Rather, it was going to be a case of working on multiple factors including further increases in lambing percentage, plus lower death rates, perhaps more lambing as hoggets, and perhaps even higher carcass weights.
But with each progressive step, further improvement becomes increasingly challenging.
Some weeks back, I spent a morning with Professor Derrick Moot at Lincoln discussing what further improvements we could see forthcoming from known technologies in regard to methane emissions from sheep.
We both think that a further 10% is realistic, but getting there by 2030 could be a very big ask.
In contrast to sheep, productivity improvements in cattle, and hence lower intensity of methane production, have been modest at about 8% over the last 30 years.
This is largely because cattle are not designed to produce twins, and they cannot be convinced otherwise.
Also, cattle have always been slaughtered at close to their mature liveweights.
But further reductions in methane intensity can still occur as better use is made of the surplus calves from the dairy industry.
Use of sex-selected semen to produce dairy females and crossbred-beef males will be fundamental to this occurring.
Although already widely used, some fine tuning of the technology is still needed.
I then went digging to see what I could find about reduced methane intensity in New Zealand dairying, using the key performance indicator of feed eaten per kg of milksolids (fat plus protein).
I found a DairyNZ paper prepared for MPI in 2021 estimating that in 1990-91 the average cow weighed 470kg, produced 243kg milksolids, and ate 3.87 tonnes of dry matter.
“Bringing this all together, achieving 10% reduction in methane emissions by 2030 looks feasible but challenging.”
By 2019-20, the average cow still weighed 470kg (by coincidence) but produced 376kg milksolids and ate 4.76 tonnes of dry matter.
I then did some calculations to come up with an estimate that the biological efficiency increase had been 21%, with this flowing through to the same improvement in terms of reduced intensity of methane production.
Although not quite as spectacular as the improvements with sheep, it has still been a remarkable improvement.
I then looked at what would happen if milksolids production per kg of liveweight increased from the 2019-20 figure of 0.8kg of milksolids per kg liveweight to 1kg milksolids for each kg of liveweight.
The biological efficiency would increase by a further 9% and methane emission intensity would drop by a similar amount.
Most of the farmers that I work with are already operating with milksolids production per cow at between 0.9 and 1.2kg of milksolids per kg of liveweight.
So, getting the average for the industry up to a 1:1 ratio would seem a worthy goal.
Bringing this all together, achieving 10% reduction in methane emissions by 2030 looks feasible but challenging.
It can only happen if some of the marginal sheep and beef country is converted to forestry – something in excess of 500,000 hectares.
My key concern is that this occurs on the genuinely steep marginal country, and with a focus on non-harvested forests, rather than short-cycle production forests of which we already have close to two million hectares.

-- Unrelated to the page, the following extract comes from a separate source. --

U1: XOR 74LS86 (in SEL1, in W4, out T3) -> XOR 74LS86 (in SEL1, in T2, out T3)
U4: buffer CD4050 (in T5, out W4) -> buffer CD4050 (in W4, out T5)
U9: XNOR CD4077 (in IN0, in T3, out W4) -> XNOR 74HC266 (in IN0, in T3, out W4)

As part of the equation, New Zealand has to decide whether it is serious about the Paris commitment that all countries made as to the importance of maintaining food production.
Also, if New Zealand is to avoid shooting itself in the foot in regard to export industries, then in taking a step forward there has to be a focus on what is already known in regard to driving further efficiencies in farming systems.
When I started writing this article, I planned to extend the analysis through to the post-2030 years leading to the much tougher 2050 target range of 24-47%.
However, that will have to wait for another time.
What I will say here is that it is going to be exceptionally difficult to retain vibrant export industries and still get within that target range, unless some commercial technologies applicable to pastoral conditions become available.
These technologies would need to inhibit methane-producing bacteria in the rumen but without reducing animal productivity.
The extent of the challenge should be a concern for all New Zealanders.
The export alternatives to pastoral agriculture on hilly lands exposed to a South Pacific maritime climate are far from obvious.